Although Cowboy Color is a small team whose efforts have landed them quite an enjoyable piece of software, they’re a small team nonetheless. Where I had hoped there would be a variety of multiplayer types, there is but the option to play against one to three bots and an option to battle against an equal amount of human players. Where I had hoped there might be a small intro video with an adorably, maniacal death match in space, there was, well, nothing. Where I was sure there would be a time attack, score attack and two-player co-op campaign, there was just a campaign mode. Is there replay value? Sure, it’s a multiplayer game. But, they’re limiting the quality of that replay with the miniscule game modes they do give. So, at the end of the day, ChargeShot is made up of a bare bones campaign and two multiplayer options, and the fact that makes me saddest is the game itself is immensely enjoyable.
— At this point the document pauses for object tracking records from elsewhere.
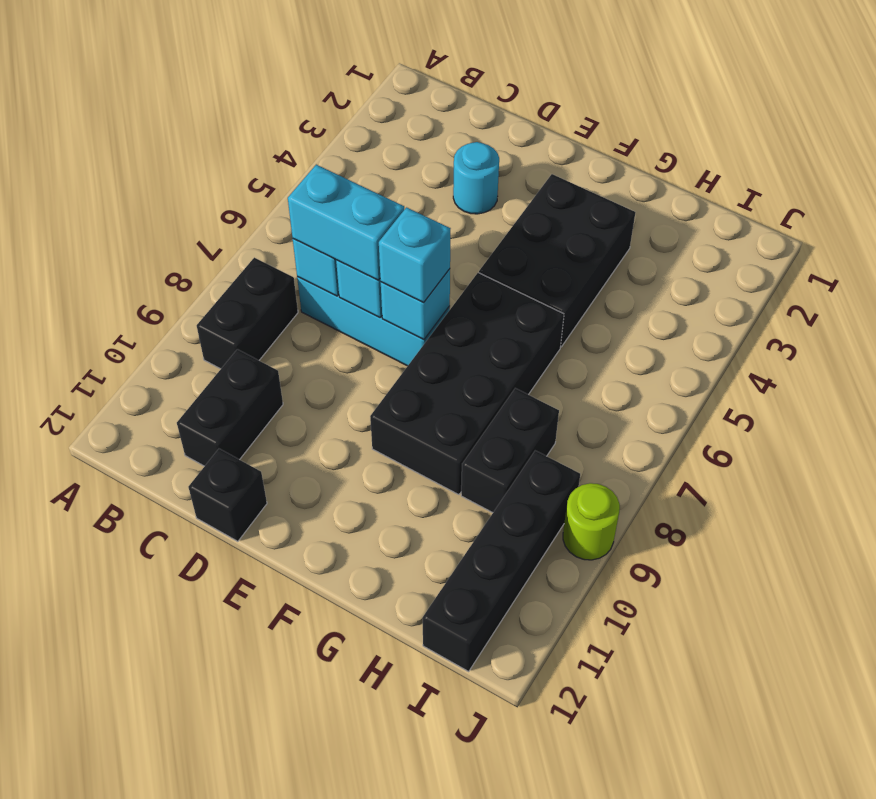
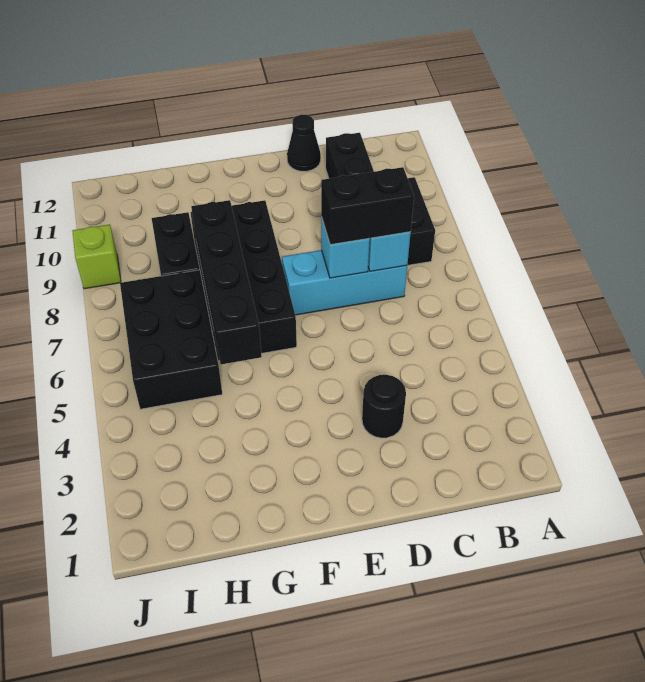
cyan brick C7:D7 level 3 -> black brick C7:D7 level 3
cyan round brick D3 level 1 -> black round brick D3 level 1
black brick D12 level 1 -> black cone D12 level 1
cyan brick E7 level 2 -> none
cyan brick E7 level 3 -> none
black brick F3:G5 level 1 -> black brick H5:I7 level 1
black brick I9:I12 level 1 -> black brick G5:G8 level 2
lime round brick J9 level 1 -> lime brick J9 level 1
As I’m sure most budding developers would, Cowboy Color needs to take this as a learning experience. They can either expand upon ChargeShot with a myriad of multiplayer options such as capture the flag, a team mode, king of the hill, or they can transfer all of the knowledge they’ve gained here to their next project and keep progressing. Either way, between the rich world designs, cute characters and quip-filled dialogue, this is a promising step for Cowboy Color and you can bet I’ll be eagerly awaiting to watch as they take their next. Whatever it may be.
An Hour of Fun and You're Done
Fast, fun and frustratingly short. The only thing more upsetting than a bad multiplayer game is a good multiplayer that is in dire need of content.